The best way to get people to become a fan of this car would be to get them to sit inside it. Anyone who would sit in it would go “Wow” and if you had the money, you would buy it. We couldn’t really get everybody to sit in the car, so the next best thing was to make this car almost come out of the screen and see it in 3-dimension. So that was one aspect of making the car come alive in the communication. The second was that Audi is all about technology, and it’s technology not just for the heck of it, but the kind that will make you feel almost magical. So when we looked at what technology is really emerging and cutting edge, we realised it’s 4D and 3D. 4D is something we couldn’t deliver across mediums, but 3D we could. So we thought, why not create a campaign which is in 3D which can be delivered across every single medium that people interact with? So we didn’t start off by saying that let’s create a TVC. We started by saying let’s create a 3D experience around this car. When we decided to use an emerging technology to deliver an experience that nobody has been able to deliver in communication, that’s when the world’s first 3D integrated campaign was born.

Were there any discussion or debates with the clients regarding 3D?

When we told Michael about it, he said, “This is a brilliant idea, but can you execute it is the most important thing?” Not a lot of people associate India with cutting-edge technology. I had to spend a lot of time, thumping my fist and bringing in really good people, to tell them we could execute it. In the end we did manage to convince them, and how!

Tell us about the making of the commercial.

It took us about five and a half months. This project almost didn’t take off because it was not easy to get everybody to buy in and put in the kind of resources that were required. So I got Crocodile Films involved and they started looking at various post-production houses. We’ve had a fantastic relationship with The Mill, they’re almost like an extended family to us after we’ve done three projects together. When I spoke to them, they said it sounds really exciting and let’s see how we can pull it off. We also got some of the best 3D people, including those who had worked on ‘Pirates of the Caribbean’ and ‘Avatar’. We shot the whole thing in stereo, and not just shoot in 2D and convert to 3D, because it wouldn’t give you the feeling we wanted to evoke.

The entire creative concept was done here. We spoke to a lot of coders in London and in India. It was amazing to see a lot of different people come together and for a production in London, 60-80 people on the set is huge (in India, it’s too small for us). There were people who understood VFX and those who understood the web, and others who understood 3D, with everyone sitting together to make it work.

What do you hope the communication will do for Audi and Creativeland?

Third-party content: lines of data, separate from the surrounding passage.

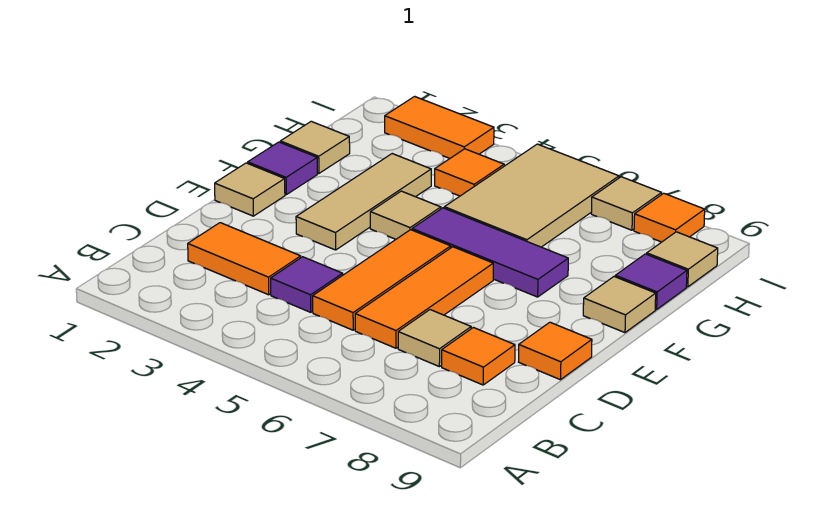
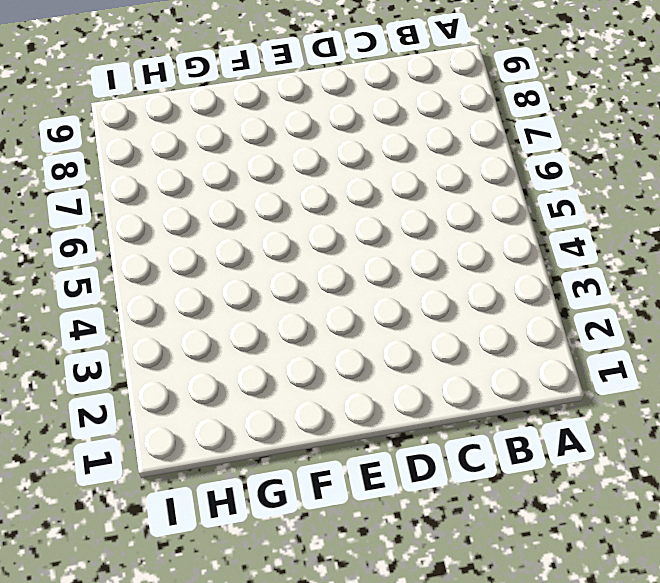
none -> orange tile C2:C3 level 1
none -> purple tile C4 level 1
none -> orange tile C5:E5 level 1

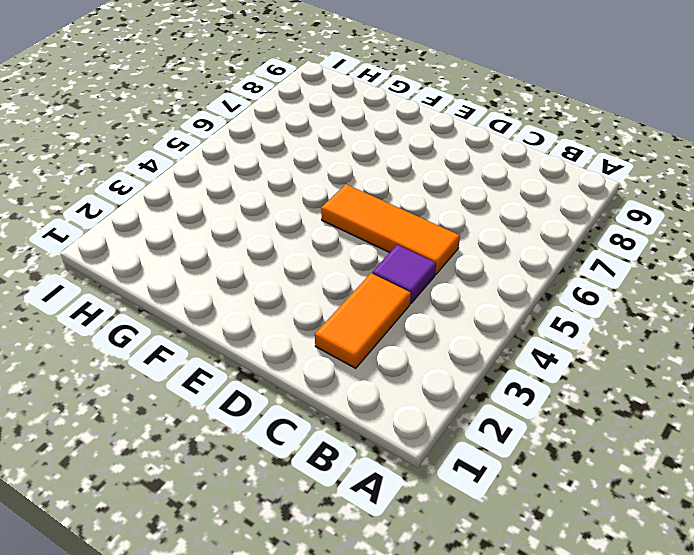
none -> orange tile C6:E6 level 1
none -> tan tile C7 level 1
none -> orange tile C8 level 1

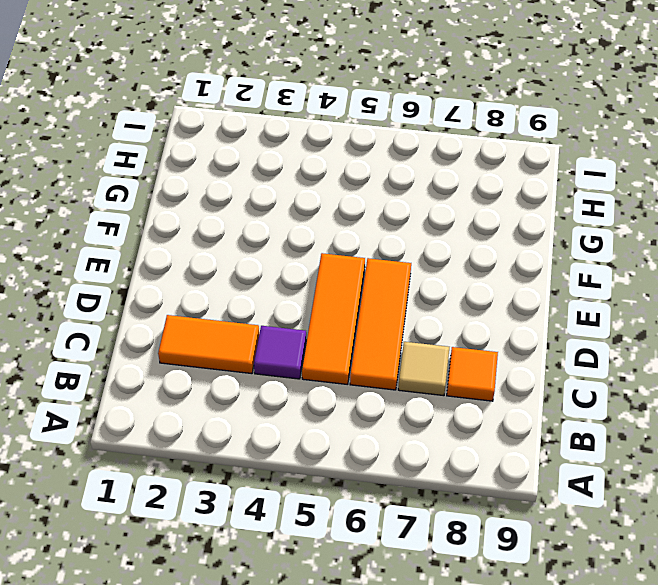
none -> orange tile D9 level 1
none -> tan tile E1 level 1
none -> tan tile E3:G3 level 1

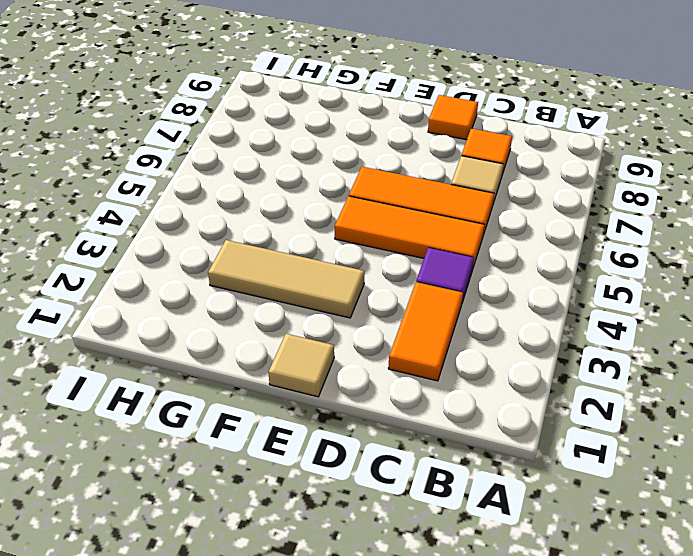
none -> purple tile F1 level 1
none -> tan tile F4 level 1
none -> purple tile F5:F7 level 1

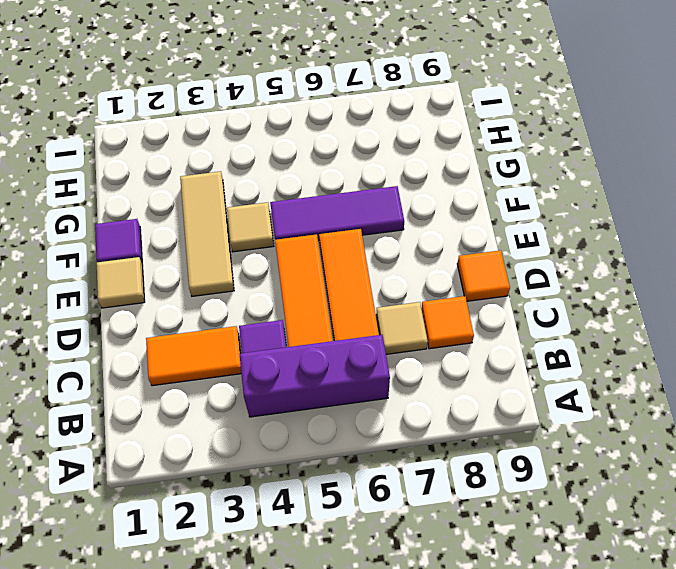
purple brick B4:B6 level 1 -> none
none -> tan tile F9 level 1
none -> tan tile G1 level 1
none -> tan tile G5:I6 level 1

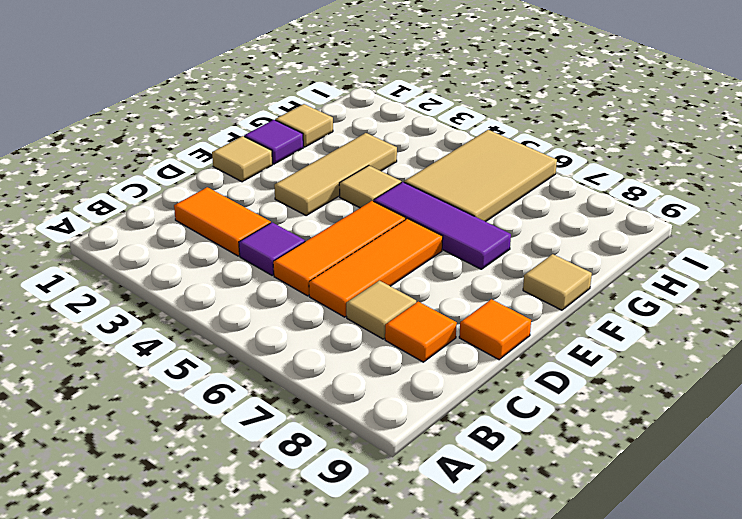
none -> purple tile G9 level 1
none -> orange tile H4 level 1
none -> tan tile H9 level 1

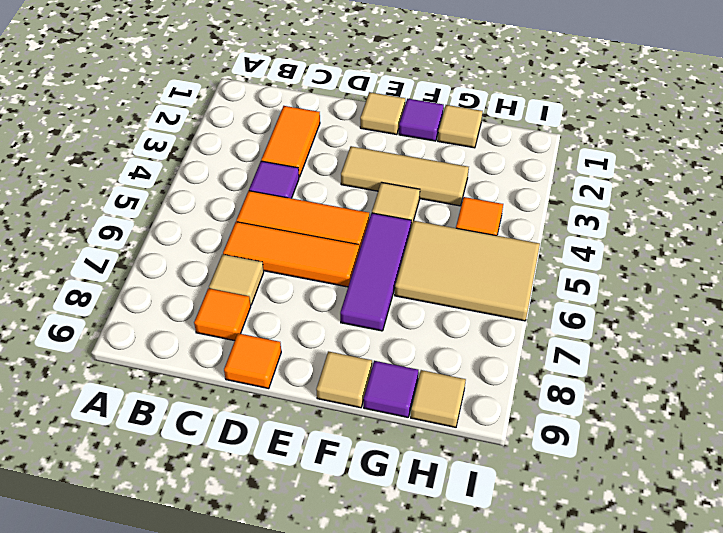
none -> orange tile I2:I3 level 1
none -> tan tile I7 level 1
none -> orange tile I8 level 1

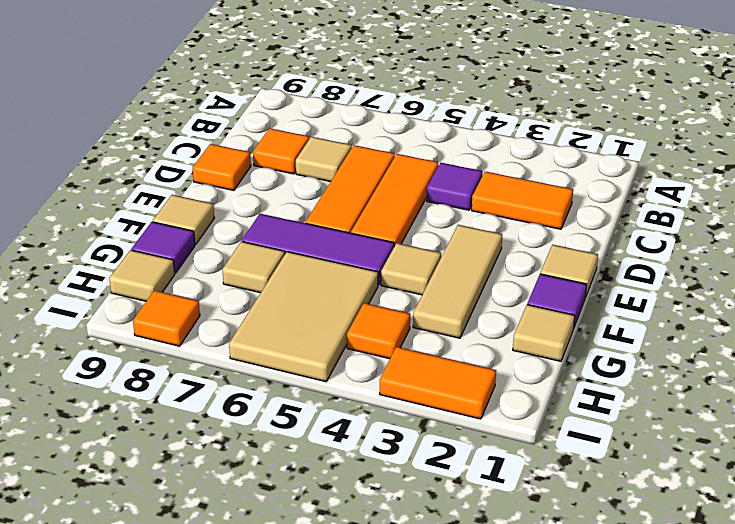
tan tile G7 level 1 -> tan tile I7 level 1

For Audi, we’ve done two previews now, because we wanted to do it like nobody’s done it before. The media loved it. We invited some of the progressive minds in the industry to come and take a look at it, and they said they’d never seen anything like this before. I’ve had people like Pops [KV Sridhar] say that this commercial has opened doors for a lot of people in India. We had Ramanuj [Sastry] and Sagar [Mahabaleshwarkar] speak about the work as well. The word of mouth has been fantastic.
We previewed the film in Dubai at the launch on Saturday, January 22, and it was a big hit. At the preview of the website in Dubai for 50 very important couples from India, they said they’d never seen anything like it. And they all say, “If this is so brilliant, the car must be even better.” That has really worked for Audi, that the brand came in and made something innovative that was relevant, and made people experience the car better, instead of just showing how creative they are.

For Creativeland, in true Creativeland style, for all the work that we’ve done, we’ve made sure that it’s strategically perfect. Here we wanted people’s jaws to drop, and make them envious and jealous, and it’s delivering all of that. All in all, the campaign has done its job and will continue to.